CATANIA – La Pg di Catania ha chiesto la conferma delle quattro condanne a 6 mesi inflitte ai medici ritenuti responsabili, in primo grado, della morte di Valentina Milluzzo. 32enne, morì il 16 ottobre 2016 al Cannizzaro di Catania dopo aver perso, alla 19esima settimana di gravidanza, i due gemellini che portava in grembo.
Dopo la requisitoria della Pg e l’arringa del legale di parte civile – per conto della sorella di Valentina, l’avvocato Salvatore Catania Milluzzo – sono già intervenuti i difensori dei quattro. E per i dottori Silvana Campione, Giuseppe Maria Alberto Calvo, Alessandra Coffaro e Vincenzo Filippello, la sentenza è attesa domani, lunedì mattina.
L’accusa
I quattro nell’autunno di otto anni fa erano in servizio nel reparto in cui morì Valentina.

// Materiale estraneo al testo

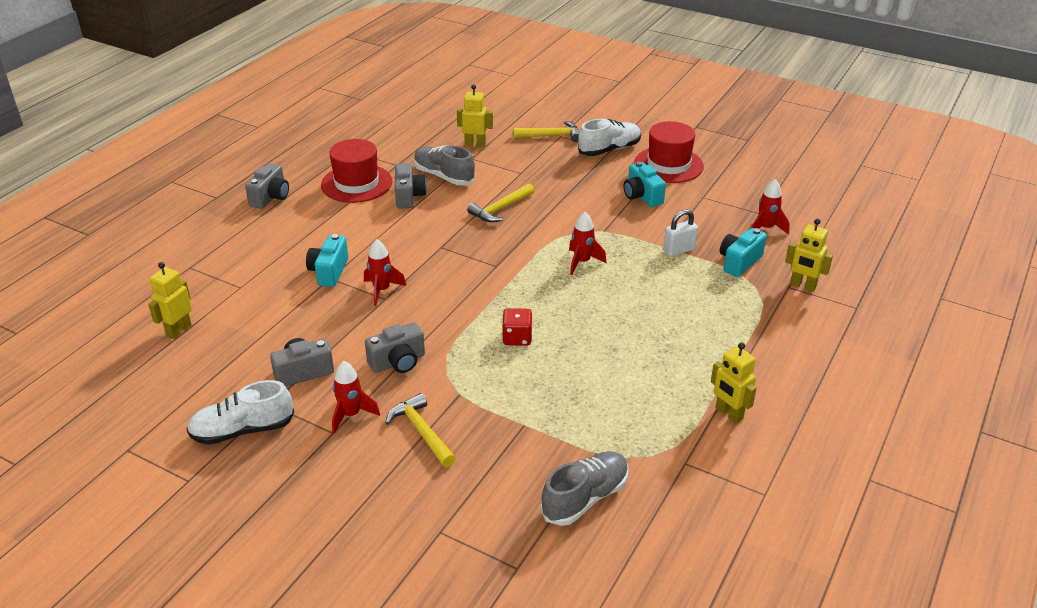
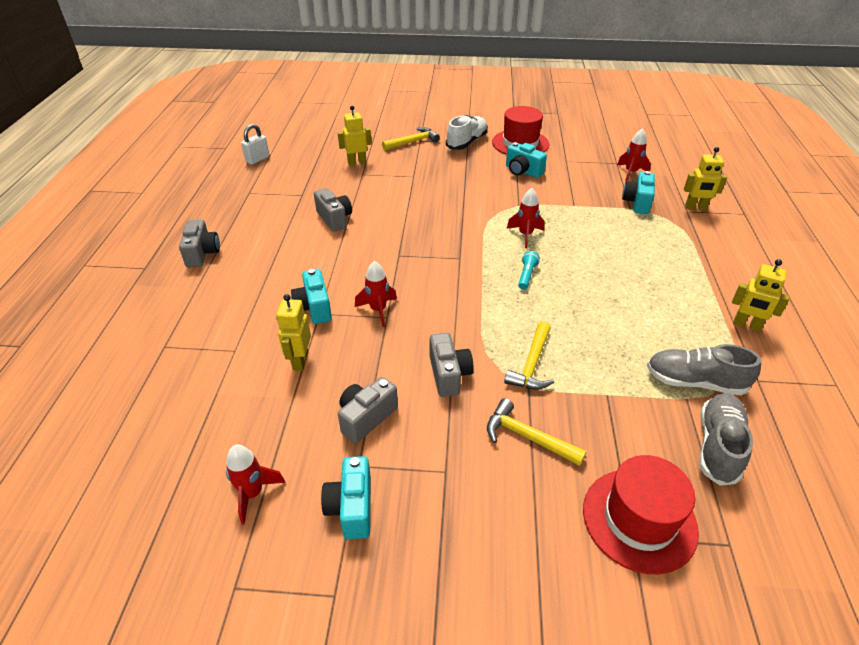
camera: 25 degrees left, 5 degrees up
(178, 330) = (199, 419): yellow robot -> yellow robot (300, 360)
(242, 430) = (351, 507): white shoe -> turquoise camera
(351, 415) = (448, 445): red rocket -> red rocket (253, 493)
(356, 183) = (277, 220): red hat -> red hat (639, 519)
(398, 362) = (449, 374): grey camera -> grey camera turned 45 degrees counterclockwise
(444, 176) = (351, 194): grey shoe -> grey shoe (695, 382)
(500, 209) = (422, 209): yellow hammer -> yellow hammer (532, 364)
(517, 338) = (532, 316): red dice -> none
(547, 300) = (526, 275): none -> turquoise flashlight
(679, 250) = (587, 205): white padlock -> white padlock (257, 159)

O in sala parto. E si sarebbero avvicendati nei turni di guardia tra il 15 e il 16 ottobre di otto anni fa. In apertura del processo di secondo grado, la Corte aveva respinto la richiesta dei difensori di riaprire il processo sentendo nuovi testimoni e acquisendo nuovi documenti.
Valentina era stata ricoverata per una minaccia di aborto in corso di gravidanza gemellare bicoriale. L’accusa contesta ai quattro medici “imprudenza, negligenza e imperizia”: un omicidio colposo per colpa medica. Il tutto “in concorso e cooperazione colposa tra loro”. La colpa sarebbe consistita, tecnicamente, “nella mancata attuazione di una terapia antibiotica adeguata”.
La morte di Valentina
I medici non avrebbero compreso per tempo che era in atto una “sepsi”. Non avrebbero raccolto i campioni “per esami microbiologici”. Non avrebbero rimosso tempestivamente “la fonte dell’infezione: i feti e le placente”. E non avrebbero somministrato le “emazie durante l’intervento”.
Questo, secondo l’accusa, avrebbe “determinato il trasmodare della sepsi in shock settico irreversibile con conseguente insufficienza multiorgano e coagulazione intravascolare disseminata”. La morte di Valentina, che aveva solo 32 anni, secondo i giudici di primo grado sarebbe dovuta a questo.
Ma ora la parola passa alla Corte d’appello.